Présidente de Médecins sans frontières, Marie-Pierre Allié est sur la même ligne. Dans sa tribune (toujours sur le Huffington Post), elle explique que la taxe sur les transactions financières est une occasion "unique" de se procurer des "fonds pour la santé". "Conflits, catastrophes naturelles, épidémies, défaillances des systèmes sanitaires... Chaque jour, les équipes médicales de Médecins Sans Frontières s'efforcent d'apporter leurs soins à des populations oubliées, explique Marie-Pierre Allié. Ce faisant, elles sont régulièrement confrontées aux limites du système de financement international des politiques de santé publique, tant en termes de montant que de pérennité des fonds disponibles". Une des solutions réside dans l’instauration de la TTF. La présidente de MSF y voit un "formidable levier dans plusieurs domaines de la santé publique, qu'il s'agisse d'investissement visant à stimuler la recherche et le développement pour les maladies affectant les populations du Sud ou de financement de priorités de santé comme la lutte contre la malnutrition ou les programmes de prise en charge du VIH/sida. Sur nos terrains d'intervention, les médicaments, les outils diagnostiques et les vaccins dont nous avons besoin pour traiter les patients sont souvent indisponibles, inadaptés ou hors de prix".
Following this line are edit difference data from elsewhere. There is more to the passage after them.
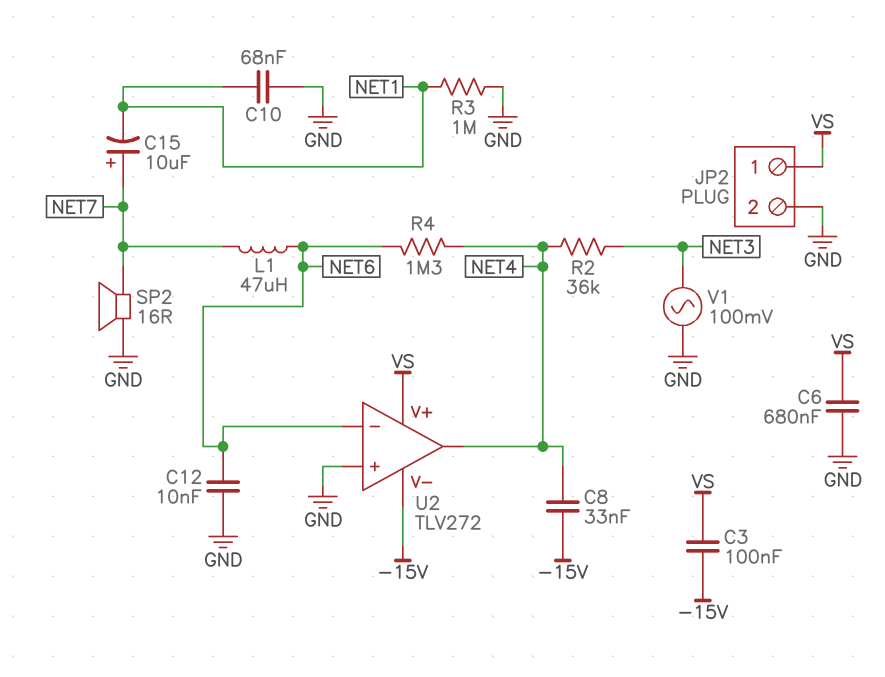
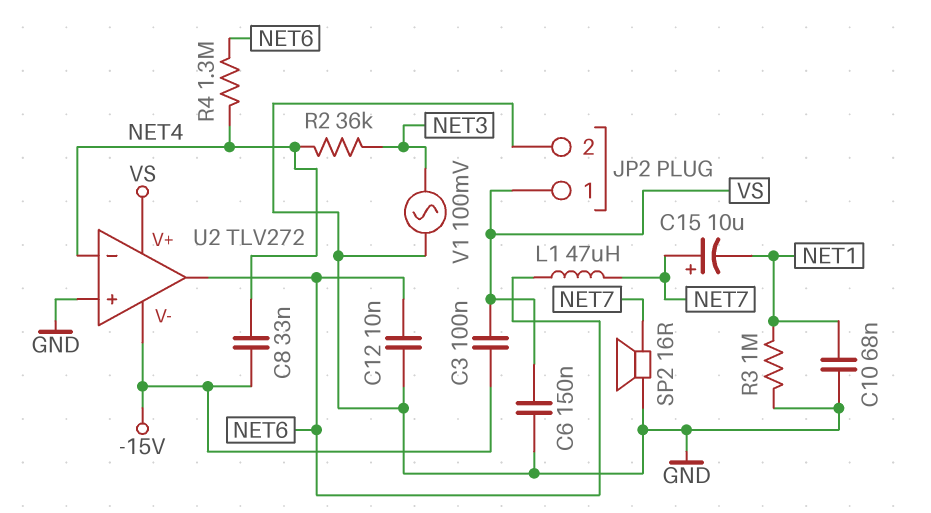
C6: 680nF (GND, VS) -> 150nF (GND, VS)
U2 pin in-: NET6 -> NET4
U2 pin out: NET4 -> NET6

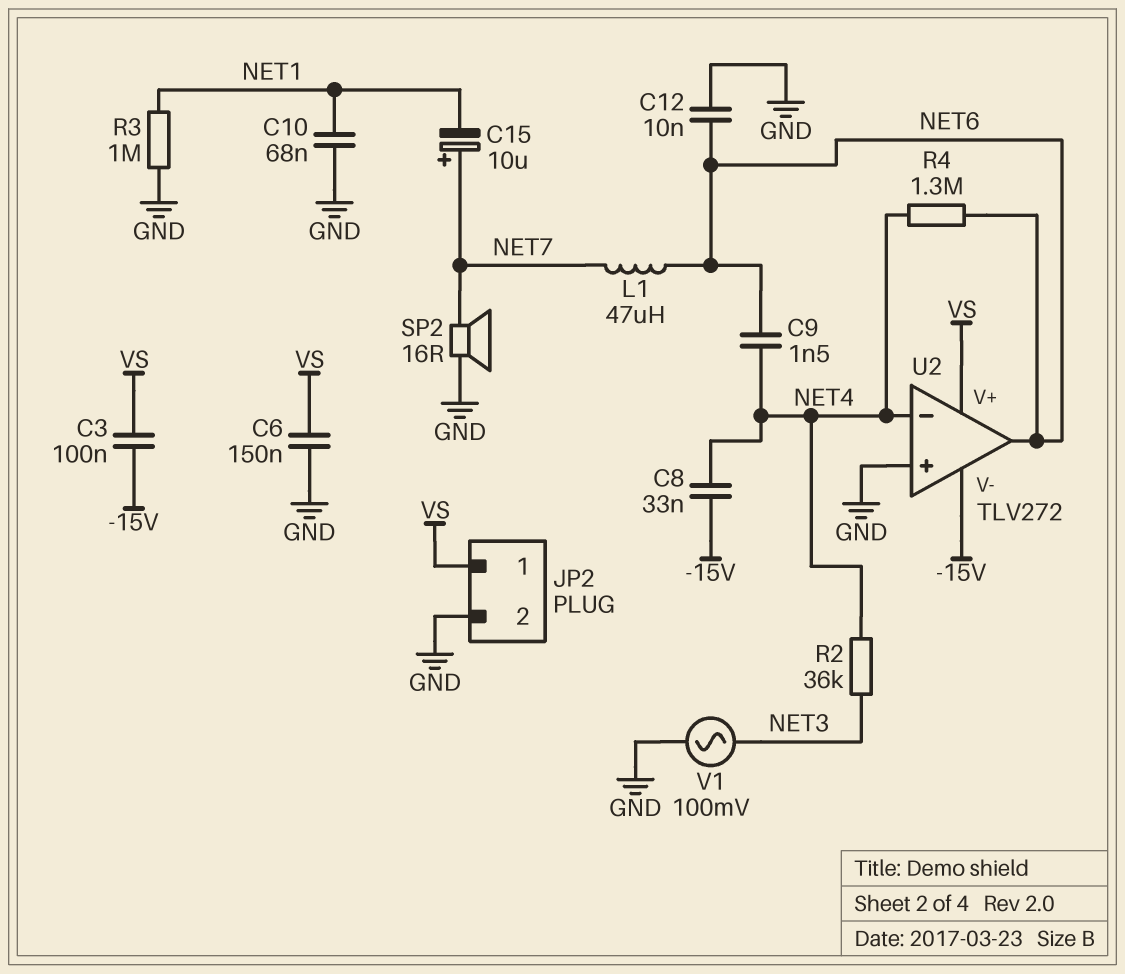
C9: none -> 1.5nF (NET4, NET6)

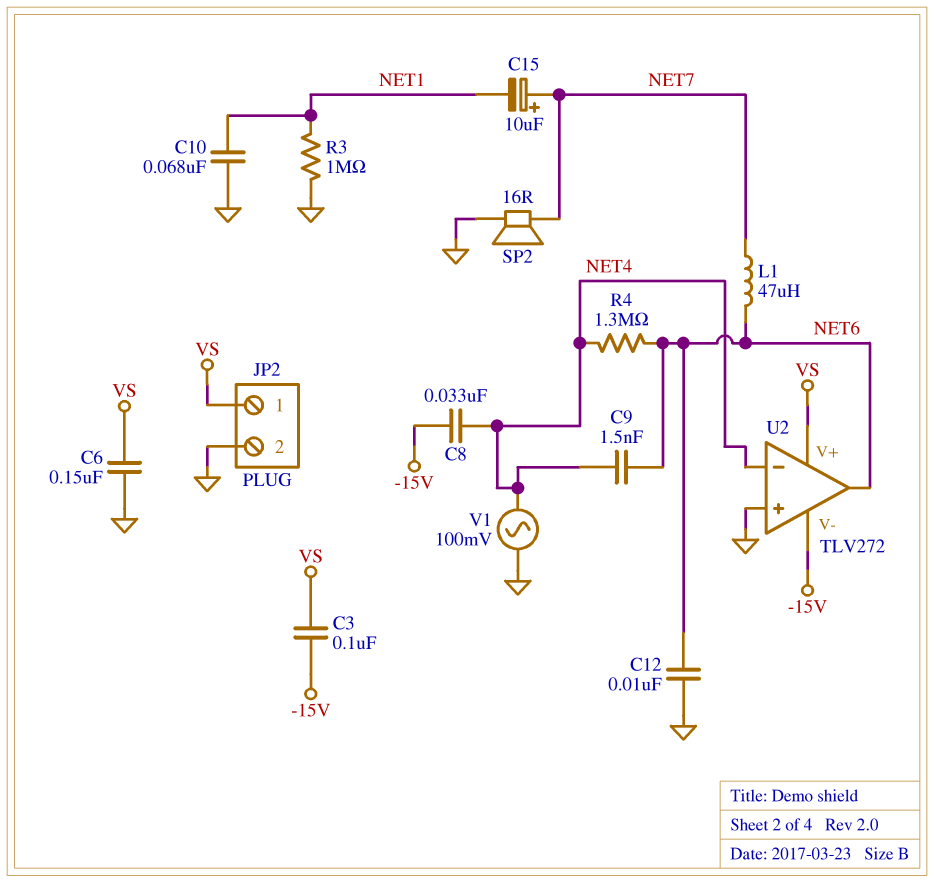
R2: 36k (NET3, NET4) -> none
V1: AC 100mV (GND, NET3) -> AC 100mV (GND, NET4)

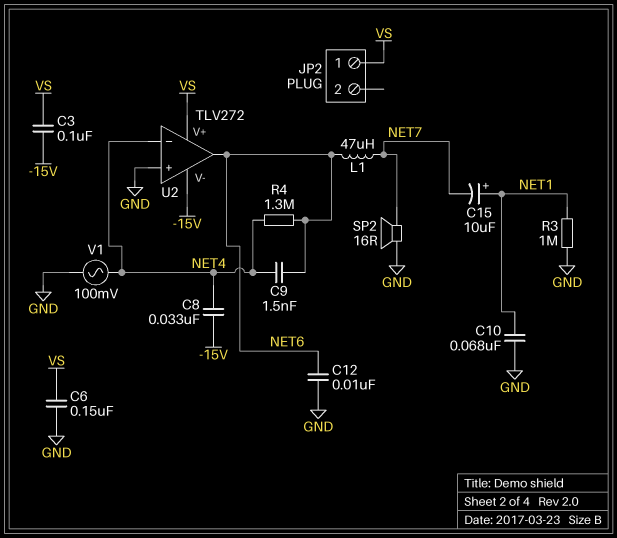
C15: 10uF (plus NET7, minus NET1) -> 10uF (plus NET1, minus NET7)
JP2 pin 2: GND -> none

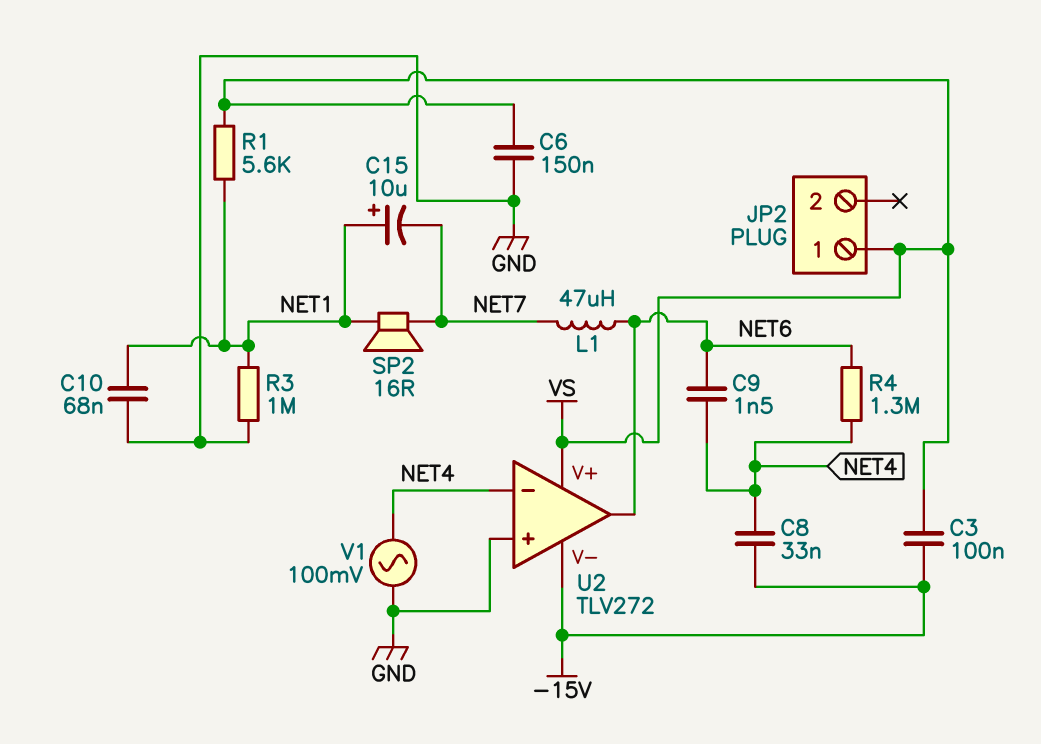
C12: 10nF (GND, NET6) -> none
R1: none -> 5.6k (NET1, VS)
SP2: speaker 16R (GND, NET7) -> speaker 16R (NET1, NET7)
Plus précisément, Marie-Pierre Allié a choisi de prendre un exemple avec le VIH/sida. "Après plusieurs années d'une mobilisation politique ayant permis l'accès aux traitements de 6,6 millions de personnes, la tendance s'est inversée, note-t-elle. Le Fonds Mondial de lutte contre le VIH/sida, la tuberculose et le paludisme n'a pas reçu les fonds nécessaires à l'extension de ses programmes de prise en charge, alors même que les traitements sont désormais unanimement reconnus comme primordiaux dans le contrôle de la transmission du virus. Quand 9 millions de personnes attendent encore d'être traitées, le désengagement des bailleurs de fonds compromet les efforts déjà fournis dans les pays les plus affectés. La taxe sur les transactions financières constitue donc une occasion unique de disposer de fonds pérennes, suffisants et prévisibles pour répondre efficacement aux principaux enjeux de santé publique dans les pays en développement. Il s'agit là d'une opportunité sans précédent". Elle indique que "depuis plus de dix ans, les organisations de la société civile se battent pour faire accepter l'idée d'une telle taxe (…) Dans le contexte de crise économique mondiale, sa faisabilité n'est plus débattue, elle est même devenue souhaitable. C'est l'affectation des revenus de cette taxe qui est aujourd'hui au centre des discussions, et la tentation de l'utiliser uniquement pour réduire les déficits publics est présente à tous les esprits". Et la présidente de MSF de conclure : "En allouant une partie de la taxe nationale aux principaux enjeux de solidarité internationale et de santé, le président de la République jetterait les bases d'une affectation similaire de la future version européenne de cette taxe. L'ébauche d'une véritable politique de redistribution pionnière et ambitieuse à l'échelle internationale. Le gouvernement français nouvellement élu est à présent face à une occasion historique : celle de pouvoir enclencher une dynamique de lutte efficace et durable contre des maladies responsables de plusieurs millions de morts".